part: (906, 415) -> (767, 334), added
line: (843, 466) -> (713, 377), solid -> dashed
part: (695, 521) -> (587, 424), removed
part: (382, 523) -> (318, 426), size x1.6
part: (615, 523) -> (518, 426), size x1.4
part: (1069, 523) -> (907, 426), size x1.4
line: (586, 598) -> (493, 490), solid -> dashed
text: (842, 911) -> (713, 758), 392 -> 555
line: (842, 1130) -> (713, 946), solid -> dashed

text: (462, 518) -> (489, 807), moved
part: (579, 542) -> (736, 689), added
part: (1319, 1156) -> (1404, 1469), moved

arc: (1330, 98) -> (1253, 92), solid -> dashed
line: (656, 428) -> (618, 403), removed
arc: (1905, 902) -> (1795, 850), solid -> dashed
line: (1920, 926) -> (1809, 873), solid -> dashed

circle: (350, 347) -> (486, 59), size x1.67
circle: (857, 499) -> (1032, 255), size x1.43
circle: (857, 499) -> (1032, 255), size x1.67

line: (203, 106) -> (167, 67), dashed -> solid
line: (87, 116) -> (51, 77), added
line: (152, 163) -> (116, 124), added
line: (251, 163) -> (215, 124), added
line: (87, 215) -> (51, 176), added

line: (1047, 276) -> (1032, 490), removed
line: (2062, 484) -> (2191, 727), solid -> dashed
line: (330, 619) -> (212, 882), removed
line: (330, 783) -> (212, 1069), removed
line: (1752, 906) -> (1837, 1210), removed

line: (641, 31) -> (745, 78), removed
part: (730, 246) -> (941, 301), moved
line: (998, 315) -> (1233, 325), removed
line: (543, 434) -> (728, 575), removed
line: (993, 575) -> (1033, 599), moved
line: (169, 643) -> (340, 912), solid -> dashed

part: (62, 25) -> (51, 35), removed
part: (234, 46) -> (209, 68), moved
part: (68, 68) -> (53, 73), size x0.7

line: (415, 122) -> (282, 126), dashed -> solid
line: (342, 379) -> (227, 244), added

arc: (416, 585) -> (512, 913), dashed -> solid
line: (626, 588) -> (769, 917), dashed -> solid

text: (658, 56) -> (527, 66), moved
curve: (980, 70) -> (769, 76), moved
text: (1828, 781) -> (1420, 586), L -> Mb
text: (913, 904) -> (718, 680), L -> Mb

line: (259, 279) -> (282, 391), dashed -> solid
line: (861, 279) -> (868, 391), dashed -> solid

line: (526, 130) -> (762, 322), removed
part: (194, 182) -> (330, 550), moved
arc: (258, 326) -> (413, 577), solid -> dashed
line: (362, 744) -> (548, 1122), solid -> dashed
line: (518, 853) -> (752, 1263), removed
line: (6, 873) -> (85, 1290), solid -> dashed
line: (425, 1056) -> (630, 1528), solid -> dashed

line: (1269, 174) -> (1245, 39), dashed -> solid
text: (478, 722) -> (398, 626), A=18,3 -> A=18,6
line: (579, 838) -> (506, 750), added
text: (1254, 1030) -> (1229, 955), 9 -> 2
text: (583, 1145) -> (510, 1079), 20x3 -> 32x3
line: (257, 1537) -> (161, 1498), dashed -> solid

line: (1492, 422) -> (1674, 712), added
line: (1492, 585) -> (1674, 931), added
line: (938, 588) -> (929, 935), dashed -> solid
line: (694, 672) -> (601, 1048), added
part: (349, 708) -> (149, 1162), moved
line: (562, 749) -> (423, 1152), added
· · · · · · ·
**Work order**
The answer is the run of lines above from the line containing "line: (656, 428) -> (618, 403), removed" through the line containing "line: (543, 434) -> (728, 575), removed", copied exactly and alone.

**Problem solution**
line: (656, 428) -> (618, 403), removed
arc: (1905, 902) -> (1795, 850), solid -> dashed
line: (1920, 926) -> (1809, 873), solid -> dashed

circle: (350, 347) -> (486, 59), size x1.67
circle: (857, 499) -> (1032, 255), size x1.43
circle: (857, 499) -> (1032, 255), size x1.67

line: (203, 106) -> (167, 67), dashed -> solid
line: (87, 116) -> (51, 77), added
line: (152, 163) -> (116, 124), added
line: (251, 163) -> (215, 124), added
line: (87, 215) -> (51, 176), added

line: (1047, 276) -> (1032, 490), removed
line: (2062, 484) -> (2191, 727), solid -> dashed
line: (330, 619) -> (212, 882), removed
line: (330, 783) -> (212, 1069), removed
line: (1752, 906) -> (1837, 1210), removed

line: (641, 31) -> (745, 78), removed
part: (730, 246) -> (941, 301), moved
line: (998, 315) -> (1233, 325), removed
line: (543, 434) -> (728, 575), removed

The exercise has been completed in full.